In a day and age where computers can generate the majority of what we see on the silver screen, I am extremely thankful for those directors who choose practical special effects over CG. No matter how good the CG is, I can usually tell what’s real and what’s not (pretty much the sole exception to this is Neill Blomkamp’s work…his CG is amazingly realistic). My preference for real-world effects is one of the reasons I love 80’s horror so much. Obviously, CG was not prominent back then, and extremely expensive; thus, it was used in only a handful of films. Filmmakers had to get quite ingenious at times to accomplish the shots they wanted in their movies.

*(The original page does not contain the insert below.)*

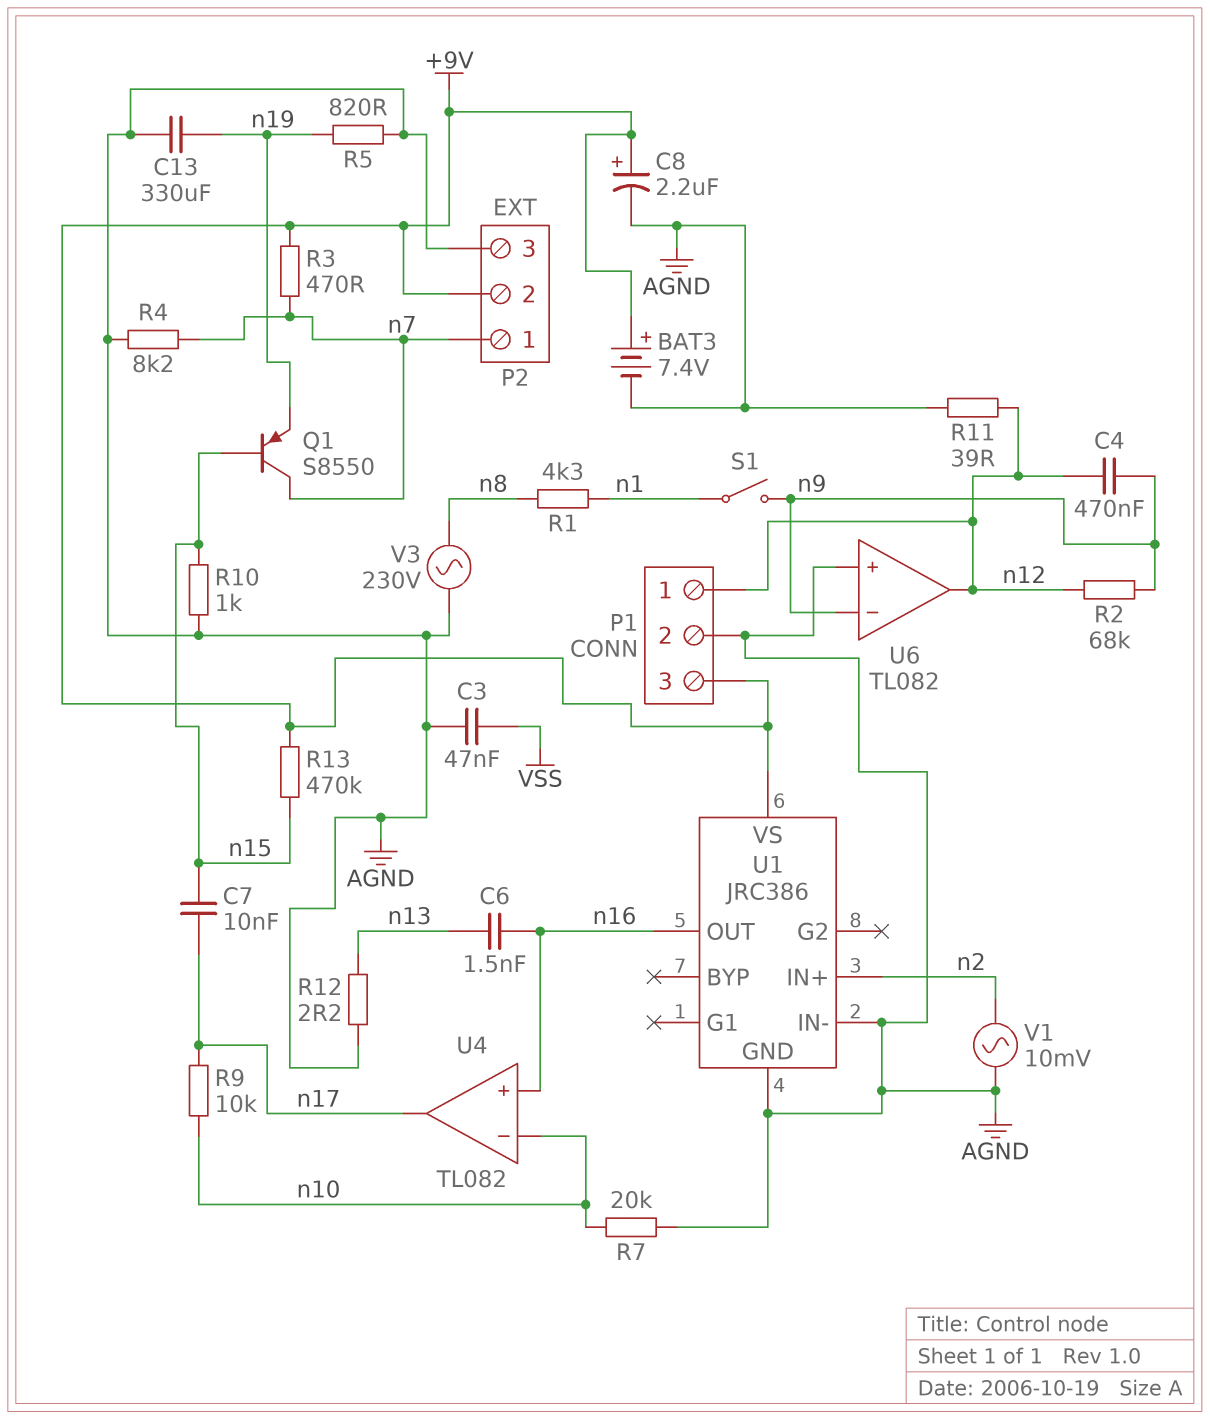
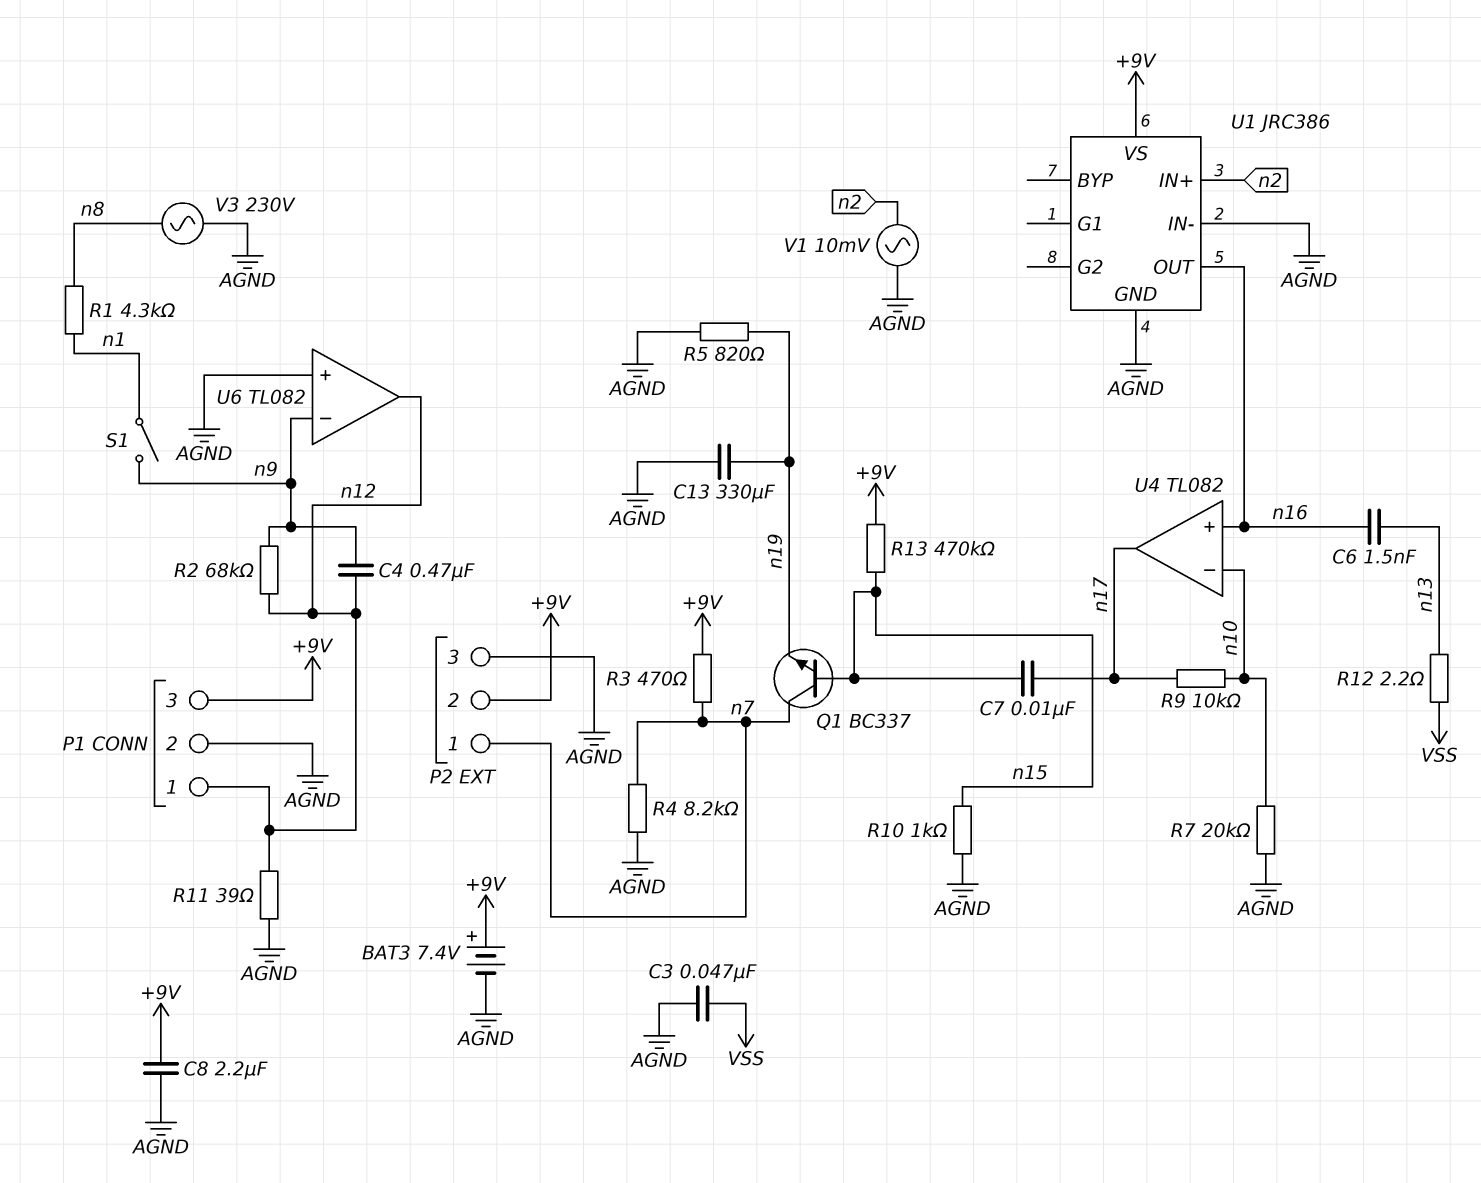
C8: 2.2uF (plus +9V, minus AGND) -> 2.2uF (+9V, AGND)
Q1: PNP S8550 (B n15, C n7, E n19) -> NPN BC337 (B n15, C n7, E n19)
R12: 2.2 (AGND, n13) -> 2.2 (VSS, n13)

WILD BEASTS is an Italian horror flick that fits this bill. The film deals with nature gone amuck, thanks to drugs polluting the zoo’s water supply. It boasts all practical effects, and I have to confess it contains some of the most chilling animal attacks I’ve ever seen. Granted, the dialogue is kinda hokey, and some of the situations seem a tad ridiculous (a cheetah tries to run down a woman who is speeding away in her car)…but if you can look past that, you’re in for a real treat.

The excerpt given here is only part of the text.